Thursday, 18 October – London
Grażyna Plebanek in conversation with Maggie Gee
Belgravia Books, 6.30pm
59 Ebury Street, London SW1W 0NZ
Maggie Gee has written eleven acclaimed novels, including The Ice People, My Cleaner, My Driver and The White Family, a collection of short stories, The Blue, and a memoir of her life as a writer, My Animal Life. She has judged many prizes including the Booker and has been shortlisted for the Orange Prize and the International IMPAC Award. Her books have been translated into 14 languages. Maggie was the first female Chair of the Royal Society of Literature, 2004-2008, and the first conference about her writing was held at St Andrew’s University in August 2012. She is Professor of Creative Writing at Bath Spa University.
Noémi Szécsi in conversation with George Szirtes
Balassi Institute, Hungarian Cultural Centre London, 7.00pm
10 Maiden Lane, London WC2E 7NA
Top Shelf Jazz – Fine Purveyors of Filthy Swing – will provide live entertainment! This event is not for the faint hearted – possible visit from a vampire.
George Szirtes was born in Budapest in 1948 and came to England as a refugee in 1956. He has published several books and won various prizes including the1980 Faber Memorial prize for The Slant Door and the T S Eliot Prize for Reel in 2005. Beside his work in poetry and translation he has written Exercise of Power, a study of the artist Ana Maria Pacheco, and, together with Penelope Lively, edited New Writing 10 published in 2001. George Szirtes lives near Norwich with his wife, the painter Clarissa Upchurch.
Friday, 19 October – Manchester
Sex and the Cities: Anjali Joseph, Grażyna Plebanek and Noémi Szécsi
Manchester Literature Festival, 7.30pm
Sex and the Cities: Anjali Joseph, Grażyna Plebanek and Noémi Szécsi
Paris, London and Bombay form a backdrop for a young woman’s search for fulfillment in Anjali Joseph’s Another Country. Her first novel Saraswati Park won the Betty Trask Prize and India’s Vodafone Crossword Book Award for Fiction. Grażyna Plebanek is the author of four highly acclaimed novels including Illegal Liaisons – a bestseller in her native Poland and set in the world of Brussels eurocrats, it explores desire and family drama from a male perspective. Noémi Szécsi’s linguistic tour de force, The Finno-Ugrian Vampire, tells the story of a reluctant young vampire in contemporary Budapest, experimenting with her sexuality and striving to become a children’s author against the wishes of her 200-year-old grandmother. They will be discussing everything from sexuality to the importance of setting in their fiction with local author Sherry Ashworth.
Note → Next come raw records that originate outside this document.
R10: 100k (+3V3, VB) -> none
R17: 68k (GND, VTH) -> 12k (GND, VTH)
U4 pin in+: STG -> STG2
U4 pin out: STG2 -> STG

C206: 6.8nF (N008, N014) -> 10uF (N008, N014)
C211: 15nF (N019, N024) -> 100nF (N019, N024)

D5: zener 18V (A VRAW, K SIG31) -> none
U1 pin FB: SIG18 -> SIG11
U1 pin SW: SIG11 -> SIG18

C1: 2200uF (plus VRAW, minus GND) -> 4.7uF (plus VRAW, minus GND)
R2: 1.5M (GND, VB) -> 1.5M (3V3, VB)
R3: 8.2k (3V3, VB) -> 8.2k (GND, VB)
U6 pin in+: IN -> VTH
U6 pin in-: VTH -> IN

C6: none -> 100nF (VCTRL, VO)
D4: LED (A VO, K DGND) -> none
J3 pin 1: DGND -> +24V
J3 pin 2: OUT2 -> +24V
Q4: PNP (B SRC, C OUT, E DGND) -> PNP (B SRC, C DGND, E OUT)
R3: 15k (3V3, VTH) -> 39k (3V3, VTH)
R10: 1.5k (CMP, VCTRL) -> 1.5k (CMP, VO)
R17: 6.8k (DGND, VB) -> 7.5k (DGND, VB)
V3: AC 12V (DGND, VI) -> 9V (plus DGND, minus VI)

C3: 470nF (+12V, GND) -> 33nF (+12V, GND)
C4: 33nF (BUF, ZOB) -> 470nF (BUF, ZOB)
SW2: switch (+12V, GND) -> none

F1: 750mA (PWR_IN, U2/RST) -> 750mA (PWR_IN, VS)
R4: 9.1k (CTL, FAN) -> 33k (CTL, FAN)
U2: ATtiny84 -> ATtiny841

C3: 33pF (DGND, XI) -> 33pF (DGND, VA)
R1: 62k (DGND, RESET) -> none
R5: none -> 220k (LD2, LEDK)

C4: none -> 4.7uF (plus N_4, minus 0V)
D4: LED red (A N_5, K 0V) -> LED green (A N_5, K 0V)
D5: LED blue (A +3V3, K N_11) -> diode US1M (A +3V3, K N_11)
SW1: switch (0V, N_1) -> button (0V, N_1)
This event is supported by the Polish Cultural Institute, Balassi Institute, Hungarian Cultural Centre London and Stork Press.
Saturday, 20 October – Edinburgh
Grażyna Plebanek and A.M. Bakalar in conversation
Blackwell’s Bookshop, 3.00pm
52-63 South Bridge, Edinburgh EH1 1YS
A.M. Bakalar was born and raised in Poland before she moved to the UK in 2004. Madame Mephisto is her first novel and was one of the books nominated by the readers to the Guardian First Book Award. A.M. Bakalar lives with her partner, a drum and bass musician, in London. She is currently at work on her second novel.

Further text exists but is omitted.